The tax refund may come from a clause in the economic stimulus bill. The law allows companies to apply losses from 2008 or 2009 for tax refunds against taxes paid in the previous five years, instead of the prior two years.

In order to extend the jobless benefits, the corporate-tax-refund approach was included in the economic stimulus bill in November last year. However, it was initially not a part of the bill.

Washington Mutual Inc., whose banking operations were taken over by JPMorgan in Sep 2008, is eligible for tax refunds of approximately $2.6 billion as a result of significant losses in 2008. Currently, JPMorgan is in talks with the Federal Deposit Insurance Corp. and bondholders for the refund.

According to the report, JPMorgan is not the only company to benefit from the 2009 tax refund law. More than 250 companies are seeking for a $12 billion in tax refunds under the law.

JPMorgan had reported fourth quarter earnings of 74 cents per share, substantially ahead of the Zacks Consensus Estimate of 61 cents.
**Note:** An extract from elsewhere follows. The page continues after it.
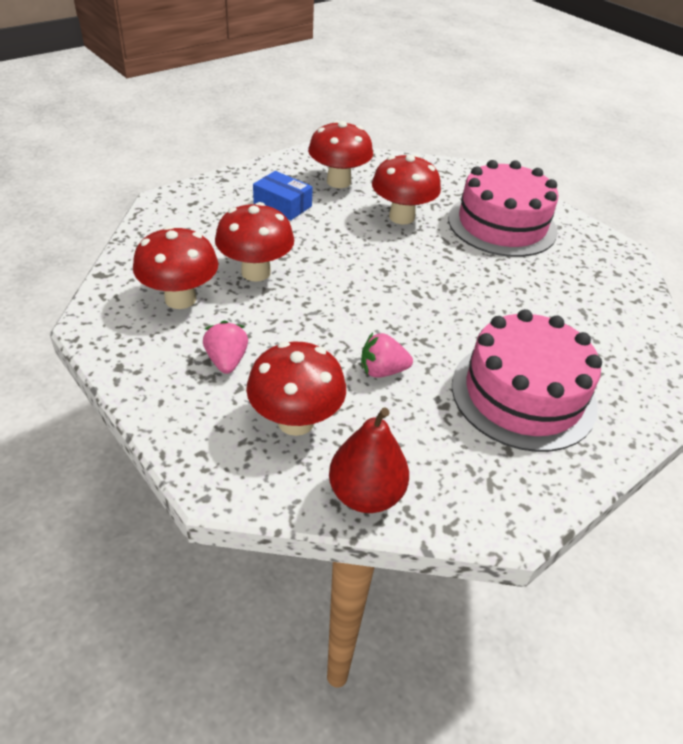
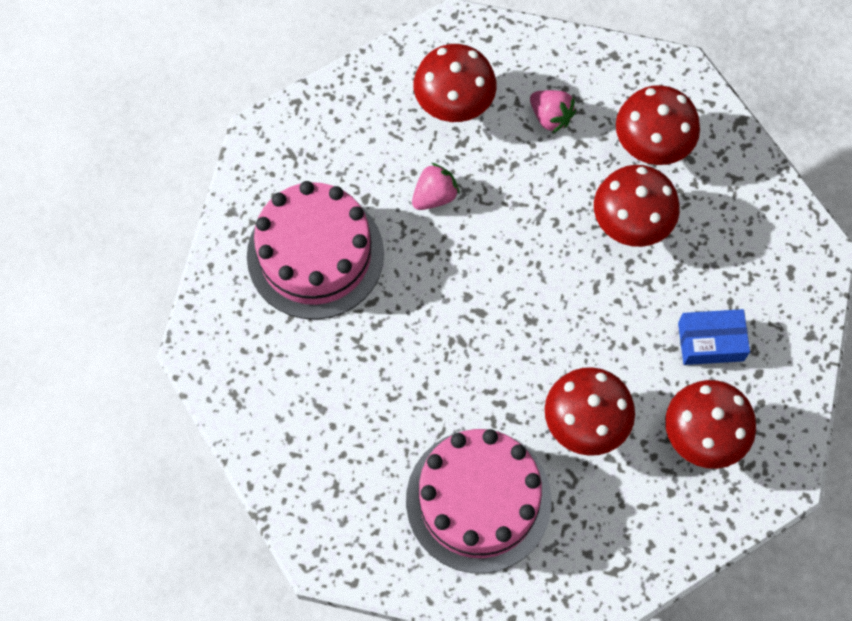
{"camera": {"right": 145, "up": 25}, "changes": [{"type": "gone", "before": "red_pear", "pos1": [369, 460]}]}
The better-than-expected results were primarily aided by the continued strong performance of the company’s Investment Bank segment.

All segments except Consumer Lending and Card Services delivered solid results during the quarter. However, persistently high levels of consumer credit costs and increased provisions for credit losses were the downsides.

Also, the full repayment of the bailout money by the company inspires our confidence in the stock as it is now free of government intervention. While we anticipate continued synergies from the company’s diversification and strong capital position, increasing provisions and a pressured credit quality will drag down future earnings. As such, we continue to have a Neutral recommendation on the shares of JPMorgan.